The key point is that local models continue to get more efficient and usable. You need high end consumer grade hardware today, but given how fast improvements are happening, it’s entirely likely that you’ll be able to get the same capability on even smaller hardware in a few months.

pimat@feddit.org · 1 day ago

I really appreciate you taking the time for the reply. From your point of view this makes sense of course and I hope you are right about the upcoming improvements. I did some experiments with a M1 Mac mini and was quickly disappointed but maybe I’ll give it another shot. Thanks again, I’m always open to be corrected and love to learn new stuff.

lichtmetzger@discuss.tchncs.de · edit-2 23 hours ago

Doesn’t have to be a Mac, my GPD Win Max 2 has 64GB as well for a much lower price and it can somehow use 55GB on the integrated NPU (AMD 780M) for running models with ollama.
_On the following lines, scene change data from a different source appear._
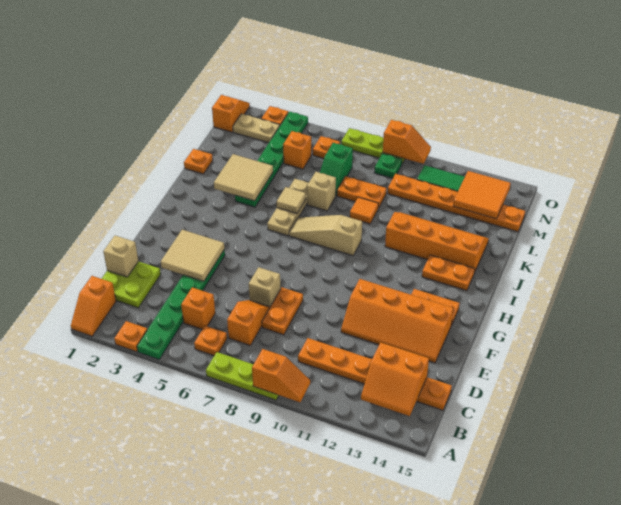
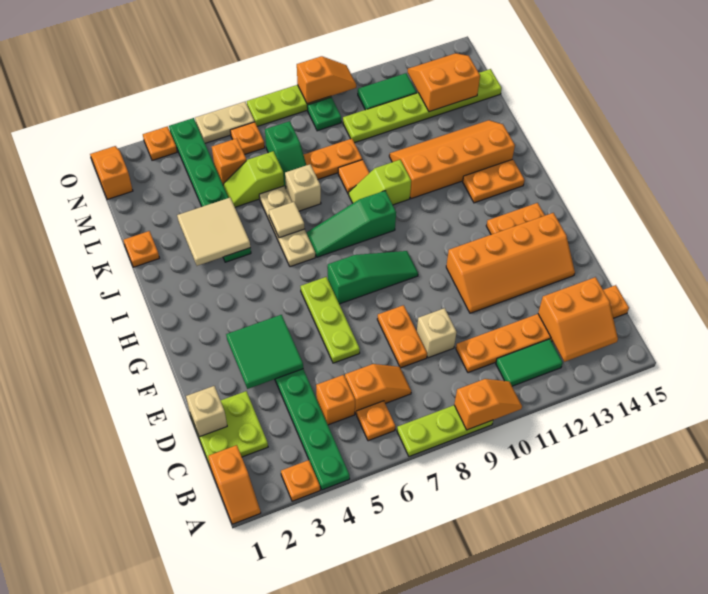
none -> green tile B11:B12 level 1
orange slope C7:D7 level 1 top C -> orange slope C6:C7 level 1 top 6
tan tile E3:F4 level 2 -> green tile E3:F4 level 2
none -> lime plate E6:G6 level 1
tan brick E7 level 1 -> tan brick D9 level 1
none -> green slope G7:G9 level 1 top 7
tan slope I7:I9 level 1 top 9 -> green slope I7:I9 level 1 top 9
none -> lime slope J9:J10 level 1 top 10
none -> lime slope L5:L6 level 1 top 6
orange plate M10:M15 level 1 -> lime plate M10:M15 level 1
orange tile M13:N14 level 2 -> orange slope M13:N14 level 2 top M
tan plate N2:N3 level 1 -> tan plate O5:O6 level 1

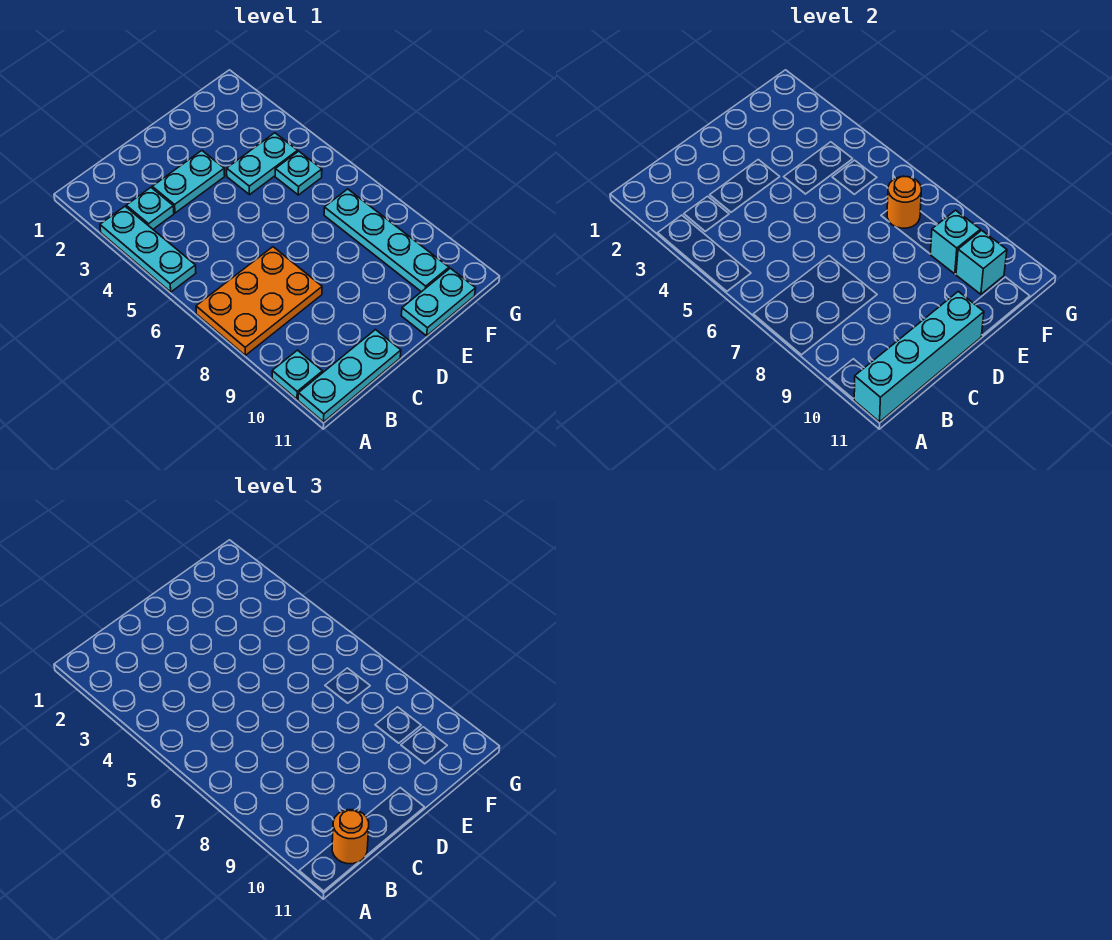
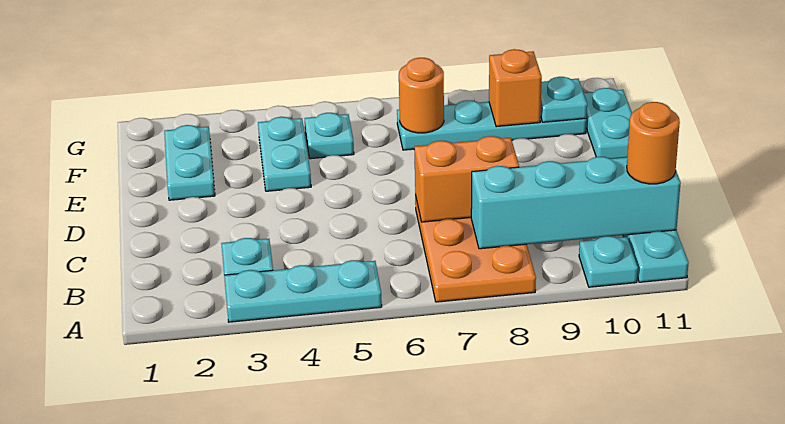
cyan brick A11:D11 level 2 -> cyan brick B8:B11 level 2
cyan plate C3:D3 level 1 -> cyan plate E2:F2 level 1
none -> orange brick C7:C8 level 2
cyan brick F9 level 2 -> orange brick F9 level 2
cyan brick F10 level 2 -> cyan plate F10 level 2

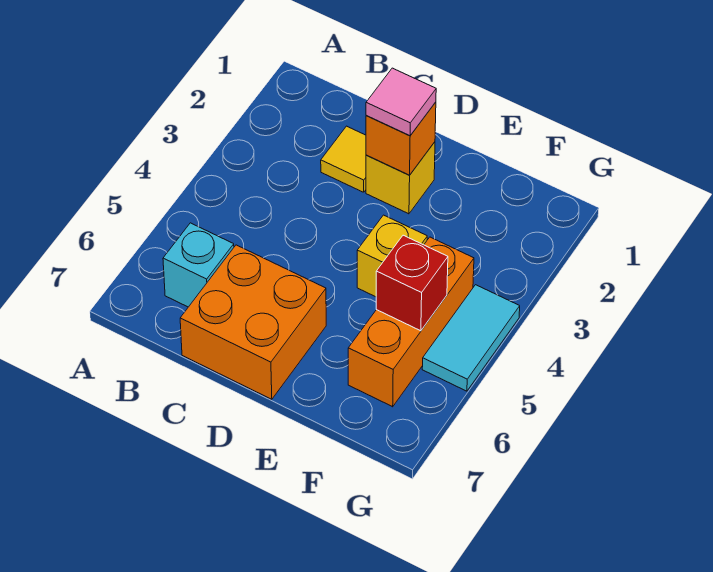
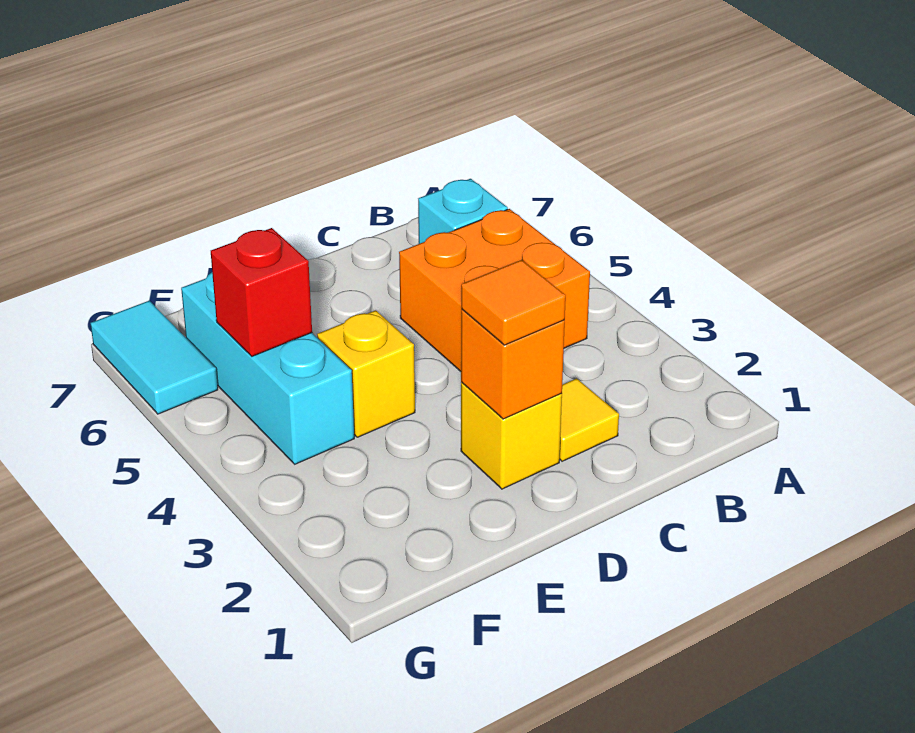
orange brick C6:D7 level 1 -> orange brick B4:C5 level 1
pink tile D2 level 3 -> orange tile D2 level 3
orange brick F4:F6 level 1 -> cyan brick F4:F6 level 1
cyan tile G4:G5 level 1 -> cyan tile G6:G7 level 1

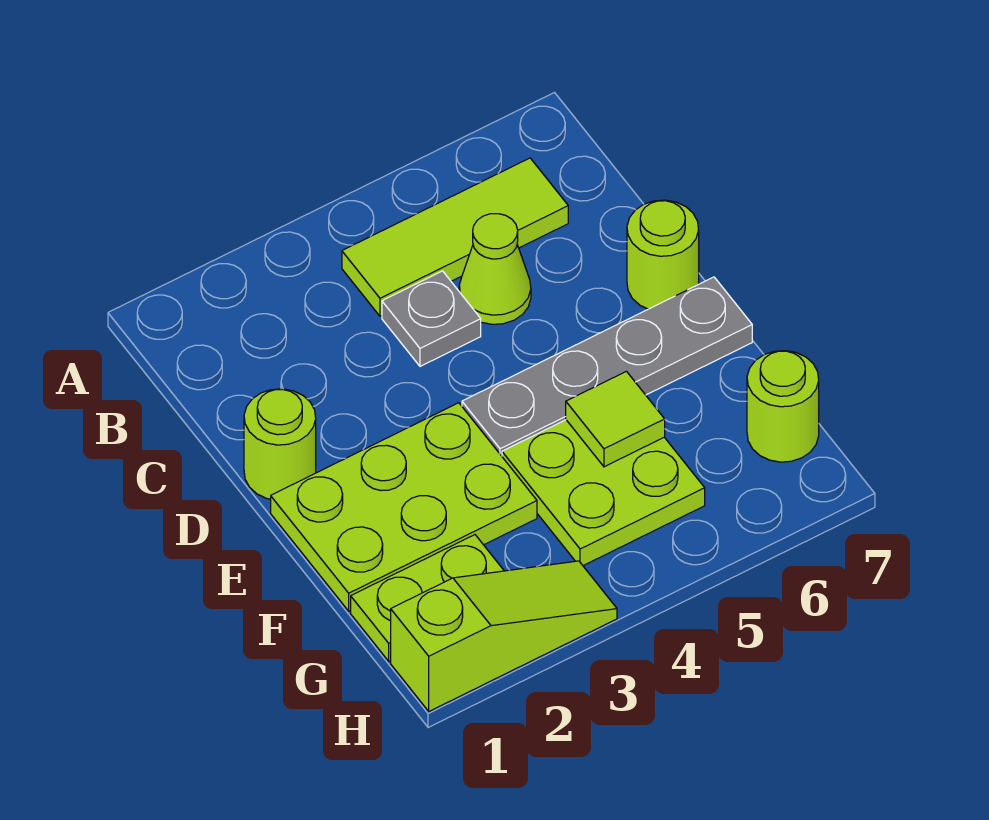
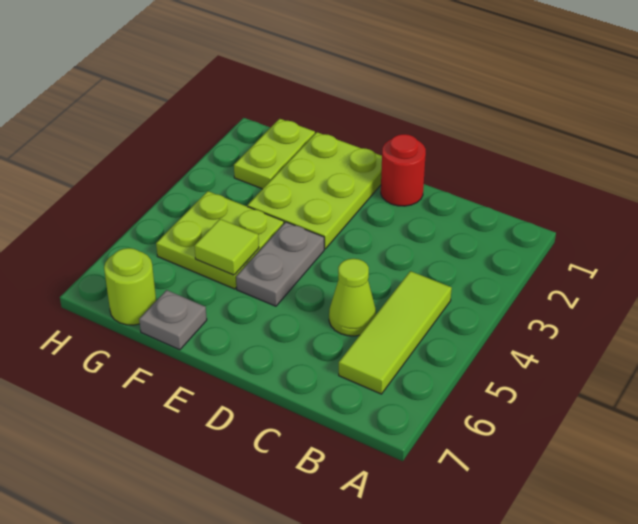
grey plate C4 level 1 -> grey plate F7 level 1
lime round brick D1 level 1 -> red round brick D1 level 1
lime round brick D7 level 1 -> none
grey plate E4:E7 level 1 -> grey plate E4:E5 level 1
lime slope H1:H3 level 1 top 1 -> none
I can even combine that with an external GPU on the Oculink port to increase the total memory.

It takes between 30s to 5min to get a reply, but it does work and it’s mainly useful for going over my project asking how to improve the codebase.

Quality-wise it’s good enough for boilerplate code and small improvements. Wouldn’t trust it to work on big features in larger projects, but I don’t trust LLMs in general for that. I don’t see a big difference to ChatGPT and Gemini (which is a win for local hosting and putting the freedom of computing back into our own hands). But the usual caveats always apply. All models have their problems and people tend to overhype the capabilities of LLMs in general.

setsubyou@lemmy.world · 1 day ago

Why not. I have a 2020 M1 MBP with 64 GB too. But you don’t need that much for the models in the article.